E essa história de criar comissão (o PL 2630 já tramitou por várias comissões) todo mundo conhece em Brasília: serve apenas para ganhar tempo e empurrar com a barriga até que o assunto suma do noticiário. No bom português, desse mato não sairá coelho.
Triste democracia a nossa que vive garroteada por uma maioria de parlamentares de tão baixa extração. E não é de conservadorismo que estou falando, mas de fisiologismo, obscurantismo, terraplaniismo e déficit de convicção democrática.

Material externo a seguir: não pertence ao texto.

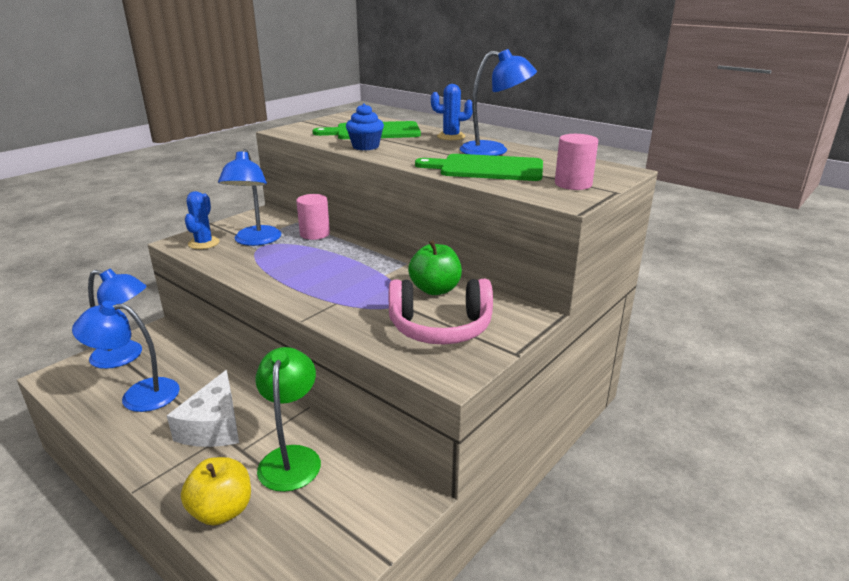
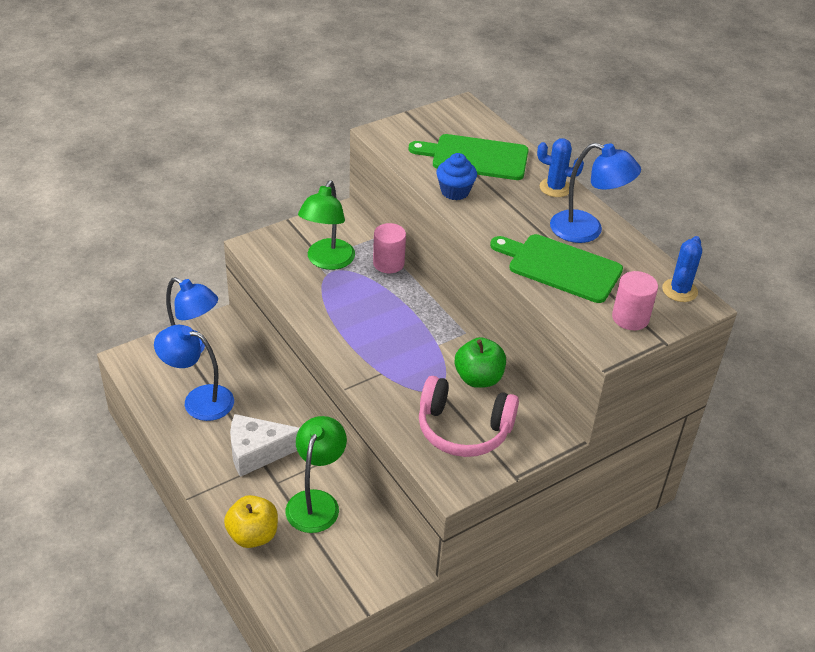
camera: 15 degrees right, 15 degrees up
(204, 243) = (277, 253): blue cactus -> blue cactus (679, 290)
(214, 426) = (258, 452): white cheese -> white cheese turned 60 degrees clockwise
(255, 241) = (327, 261): blue lamp -> green lamp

Rendo aqui as minhas homenagens aos deputados e senadores do campo progressista e democrático que são forçados a conviver diariamente com essa turma. Não lhes invejo a sorte. E também ao governo Lula que, em nome de seu compromisso com a governabilidade, não tem outra opção que não seja negociar, negociar e negociar, engolindo sapos cada vez maiores e indigestos.

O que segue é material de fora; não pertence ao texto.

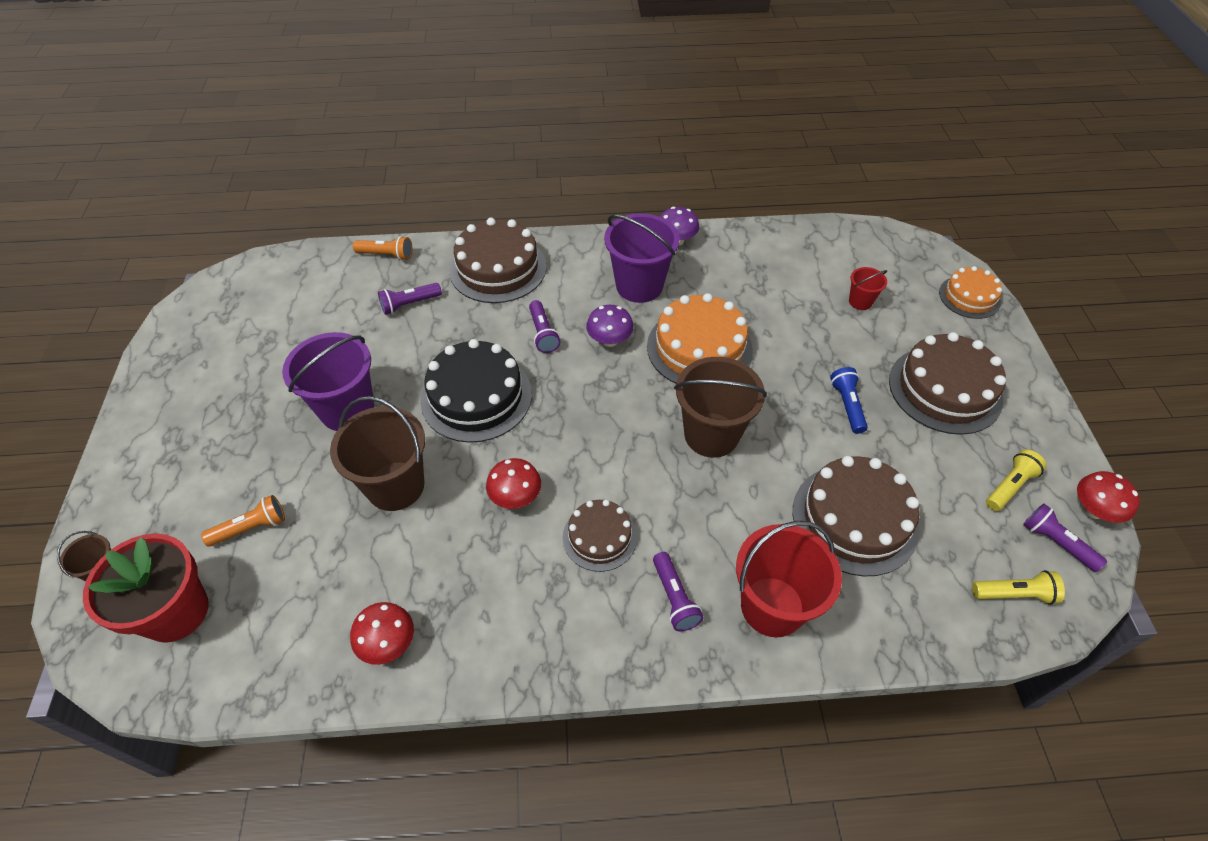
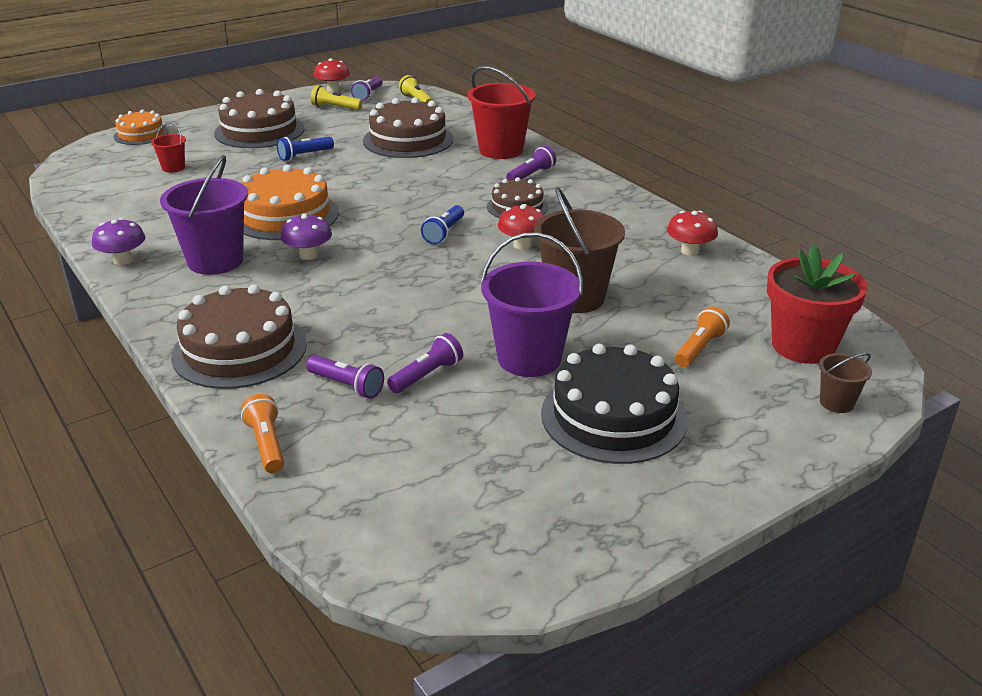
camera: 120 degrees left, 20 degrees down
(251, 528) = (699, 348): orange flashlight -> orange flashlight turned 90 degrees clockwise
(476, 397) = (441, 296): black cake -> black cake (613, 416)
(543, 333) = (327, 289): purple flashlight -> purple flashlight (427, 375)
(585, 447) = (444, 233): none -> blue flashlight
(711, 435) = (381, 192): brown bucket -> none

Lembro de uma história contada pelo jornalista Franklin Martins, nos tempos em que ele cobria o Congresso Nacional. Despois de uma sessão repleta de baixarias, os jornalistas comentavam com o doutor Ulisses Guimarães, então presidente da Casa, sobre o nível rasteiro de muitos deputados. Do alto de sua sabedoria, Ulisses, premonitório, disparou: "Isso porque vocês ainda não viram o que vem por aí."
Bingo!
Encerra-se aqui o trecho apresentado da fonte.